The NJEA president, in consultation with the NJEA Executive Committee, appoints committee members and committee chairs. Blistan put practices in place to ensure that she was intentional in her committee appointments to increase the number of members serving on association committees and to ensure that they represented the diversity of NJEA members.
Blistan also charged committee members with the task of strengthening their outreach to the members they represented and tracked the progress committees made to reaching annual goals that reflected that outreach. Committees are currently engaged in a process to revise their charges through the lenses of organizing, diversity, inclusion and equity.
Leadership in a pandemic
When the COVID-19 pandemic closed school buildings and moved instruction into a remote, and later a hybrid, environment, public education was second only to public health among the concerns of New Jersey residents. Teachers and ESPs were regarded by the public as heroes during the pandemic, and as parents and educators weighed the risks of when and how to reopen school buildings, NJEA insisted that the health and safety of students and staff be the first consideration.
With schools at the heart of nationwide and statewide discussions about COVID-19, it was not uncommon to see Blistan and her fellow officers interviewed for news programs or participating in panel discussions about the impact of COVID-19 on members, students and families.
NJEA’s response to the pandemic yields again from Blistan a long recitation of the names of individuals, organizations and elected officials with which the association has forged powerful relationships.
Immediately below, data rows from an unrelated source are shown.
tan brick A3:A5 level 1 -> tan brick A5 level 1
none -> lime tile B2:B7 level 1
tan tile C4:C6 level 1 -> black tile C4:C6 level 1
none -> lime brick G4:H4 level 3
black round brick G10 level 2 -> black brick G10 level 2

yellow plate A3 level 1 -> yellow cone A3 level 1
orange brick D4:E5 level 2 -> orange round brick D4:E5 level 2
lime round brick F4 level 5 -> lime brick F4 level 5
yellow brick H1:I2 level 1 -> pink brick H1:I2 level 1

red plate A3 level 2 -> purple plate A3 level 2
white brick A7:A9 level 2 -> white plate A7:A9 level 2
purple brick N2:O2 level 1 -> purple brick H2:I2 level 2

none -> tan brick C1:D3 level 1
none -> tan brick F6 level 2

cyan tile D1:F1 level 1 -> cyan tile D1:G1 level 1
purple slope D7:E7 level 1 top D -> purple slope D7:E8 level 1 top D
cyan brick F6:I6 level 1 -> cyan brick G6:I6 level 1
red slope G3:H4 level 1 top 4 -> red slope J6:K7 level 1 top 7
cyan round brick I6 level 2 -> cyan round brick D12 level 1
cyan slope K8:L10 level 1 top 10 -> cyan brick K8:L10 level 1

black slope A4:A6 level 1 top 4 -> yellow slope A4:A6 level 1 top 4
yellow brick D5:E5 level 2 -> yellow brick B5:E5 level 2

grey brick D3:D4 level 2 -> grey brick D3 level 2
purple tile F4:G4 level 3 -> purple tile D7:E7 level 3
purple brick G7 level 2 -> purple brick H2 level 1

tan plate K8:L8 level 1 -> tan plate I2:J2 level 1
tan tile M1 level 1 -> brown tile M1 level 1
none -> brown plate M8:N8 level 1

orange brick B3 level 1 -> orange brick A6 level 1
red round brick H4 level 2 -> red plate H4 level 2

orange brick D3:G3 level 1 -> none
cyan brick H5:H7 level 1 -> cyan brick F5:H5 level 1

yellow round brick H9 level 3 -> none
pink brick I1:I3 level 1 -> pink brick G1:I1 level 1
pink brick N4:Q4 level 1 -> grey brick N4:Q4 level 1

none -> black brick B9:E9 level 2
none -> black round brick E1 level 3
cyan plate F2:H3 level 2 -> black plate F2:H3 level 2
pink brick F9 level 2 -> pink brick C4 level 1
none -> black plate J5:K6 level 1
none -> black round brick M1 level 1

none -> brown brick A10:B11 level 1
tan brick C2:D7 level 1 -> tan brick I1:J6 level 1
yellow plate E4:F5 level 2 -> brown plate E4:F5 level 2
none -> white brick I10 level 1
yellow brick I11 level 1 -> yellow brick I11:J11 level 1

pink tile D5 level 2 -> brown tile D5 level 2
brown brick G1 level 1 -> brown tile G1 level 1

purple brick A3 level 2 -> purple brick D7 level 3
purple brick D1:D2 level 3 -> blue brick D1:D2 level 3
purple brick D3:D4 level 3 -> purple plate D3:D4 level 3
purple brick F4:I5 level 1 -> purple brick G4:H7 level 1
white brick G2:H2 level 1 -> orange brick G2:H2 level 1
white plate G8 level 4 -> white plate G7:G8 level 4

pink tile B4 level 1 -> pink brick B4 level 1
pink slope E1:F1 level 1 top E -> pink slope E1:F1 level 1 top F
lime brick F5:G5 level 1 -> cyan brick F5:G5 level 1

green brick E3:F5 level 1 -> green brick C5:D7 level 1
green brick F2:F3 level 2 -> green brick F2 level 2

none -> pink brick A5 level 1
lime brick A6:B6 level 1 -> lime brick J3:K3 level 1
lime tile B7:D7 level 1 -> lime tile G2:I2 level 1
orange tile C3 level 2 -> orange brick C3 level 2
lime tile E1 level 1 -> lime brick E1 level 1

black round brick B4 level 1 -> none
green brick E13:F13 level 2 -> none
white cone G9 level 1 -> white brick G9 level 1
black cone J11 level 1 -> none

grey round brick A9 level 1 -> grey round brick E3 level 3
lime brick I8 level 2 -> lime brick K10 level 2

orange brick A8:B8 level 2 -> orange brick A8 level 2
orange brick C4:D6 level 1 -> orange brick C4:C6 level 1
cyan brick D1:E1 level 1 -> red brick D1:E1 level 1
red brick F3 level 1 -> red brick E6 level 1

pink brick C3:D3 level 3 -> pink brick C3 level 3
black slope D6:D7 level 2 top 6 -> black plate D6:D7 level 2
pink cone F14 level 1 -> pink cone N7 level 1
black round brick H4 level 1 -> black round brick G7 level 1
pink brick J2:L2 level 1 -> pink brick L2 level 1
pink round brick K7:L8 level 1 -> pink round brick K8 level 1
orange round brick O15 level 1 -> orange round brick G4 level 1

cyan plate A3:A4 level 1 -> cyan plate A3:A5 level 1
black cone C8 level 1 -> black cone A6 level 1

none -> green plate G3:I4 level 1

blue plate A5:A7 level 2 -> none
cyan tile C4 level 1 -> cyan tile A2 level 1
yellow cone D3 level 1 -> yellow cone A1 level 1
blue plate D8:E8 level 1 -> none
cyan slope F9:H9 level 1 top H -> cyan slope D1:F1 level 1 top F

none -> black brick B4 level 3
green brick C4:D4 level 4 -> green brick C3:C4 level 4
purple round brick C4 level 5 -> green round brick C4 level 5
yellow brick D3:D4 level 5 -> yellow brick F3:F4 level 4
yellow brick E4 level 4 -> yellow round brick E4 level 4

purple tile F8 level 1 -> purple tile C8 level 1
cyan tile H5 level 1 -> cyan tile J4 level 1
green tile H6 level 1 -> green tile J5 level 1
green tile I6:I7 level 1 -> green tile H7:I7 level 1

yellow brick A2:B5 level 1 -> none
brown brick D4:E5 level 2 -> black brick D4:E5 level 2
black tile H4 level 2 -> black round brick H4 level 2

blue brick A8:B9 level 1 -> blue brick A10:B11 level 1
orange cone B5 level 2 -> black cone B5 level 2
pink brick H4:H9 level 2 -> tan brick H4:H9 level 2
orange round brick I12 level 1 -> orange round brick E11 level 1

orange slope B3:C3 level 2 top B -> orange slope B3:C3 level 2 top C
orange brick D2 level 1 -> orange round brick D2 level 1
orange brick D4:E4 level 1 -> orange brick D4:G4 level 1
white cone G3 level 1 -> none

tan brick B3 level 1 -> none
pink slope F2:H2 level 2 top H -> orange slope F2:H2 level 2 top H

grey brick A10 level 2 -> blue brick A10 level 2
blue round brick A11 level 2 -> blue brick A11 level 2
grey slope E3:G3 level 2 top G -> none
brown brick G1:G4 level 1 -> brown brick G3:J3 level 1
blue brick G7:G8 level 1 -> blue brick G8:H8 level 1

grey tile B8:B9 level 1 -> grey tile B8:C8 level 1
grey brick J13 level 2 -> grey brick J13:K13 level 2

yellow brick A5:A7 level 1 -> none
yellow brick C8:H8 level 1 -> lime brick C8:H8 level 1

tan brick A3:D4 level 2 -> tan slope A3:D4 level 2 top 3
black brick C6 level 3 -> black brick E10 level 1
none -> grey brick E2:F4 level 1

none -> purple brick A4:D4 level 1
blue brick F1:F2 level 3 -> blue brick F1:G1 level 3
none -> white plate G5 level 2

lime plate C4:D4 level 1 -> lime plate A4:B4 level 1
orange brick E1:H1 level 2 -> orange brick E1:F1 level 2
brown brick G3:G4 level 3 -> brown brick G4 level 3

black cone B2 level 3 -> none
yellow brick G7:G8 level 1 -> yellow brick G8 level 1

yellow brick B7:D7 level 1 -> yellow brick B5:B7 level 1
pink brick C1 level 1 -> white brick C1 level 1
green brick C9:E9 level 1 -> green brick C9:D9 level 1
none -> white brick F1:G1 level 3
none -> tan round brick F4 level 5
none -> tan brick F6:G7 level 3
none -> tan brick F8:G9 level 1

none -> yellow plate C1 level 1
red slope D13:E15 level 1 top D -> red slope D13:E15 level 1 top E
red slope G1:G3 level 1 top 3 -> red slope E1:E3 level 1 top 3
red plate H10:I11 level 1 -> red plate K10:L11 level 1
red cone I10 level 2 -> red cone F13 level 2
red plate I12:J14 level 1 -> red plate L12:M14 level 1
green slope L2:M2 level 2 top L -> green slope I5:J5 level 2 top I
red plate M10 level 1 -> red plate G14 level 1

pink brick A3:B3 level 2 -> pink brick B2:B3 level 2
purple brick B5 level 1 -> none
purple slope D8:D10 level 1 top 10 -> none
The names of local and county association leaders and rank-and-file members and NJEA staff are at the top of Blistan’s stories about educators’ and NJEA’s response to the pandemic.
“I’m extremely proud of our response—and especially of our members’ response—over this tremendously difficult year,” Blistan said.
What’s next for Blistan?
With her retirement on the horizon, Blistan is looking forward to seeing her family more often.
“I’m especially looking forward to seeing my grandchildren more often,” Blistan said. “All six of my grandchildren have been born during these last 12 years, and there’s been a lot that I’ve missed.”
Blistan’s husband, Bob, himself a retired educator is likely looking forward to Marie’s retirement as well. It was a rare occasion when Bob Blistan was not by Marie’s side at an NJEA event. That he did most of the driving enabled Blistan to conduct association business from the passenger seat as they put tens of thousands of miles on their car annually to meet with members, attend association events, and foster those relationships so central to Blistan’s vision of leadership.
“I couldn’t have done any of this without him,” Blistan said. “He’s been solid, and he has always been my cheerleader.”
As her 12 years in statewide office come to a close, Blistan feels she is leaving the association in good hands.
“I feel like we, collectively, have moved the association and public education to a better place,” Blistan said. “Just as I stand on the shoulders of those who came before me, I am confident that Sean, Steve and Petal are going to continue to move NJEA and public education to another level. I’m going to be proud of the work that they’re going to do, and of what they, and others who come after them, will accomplish.”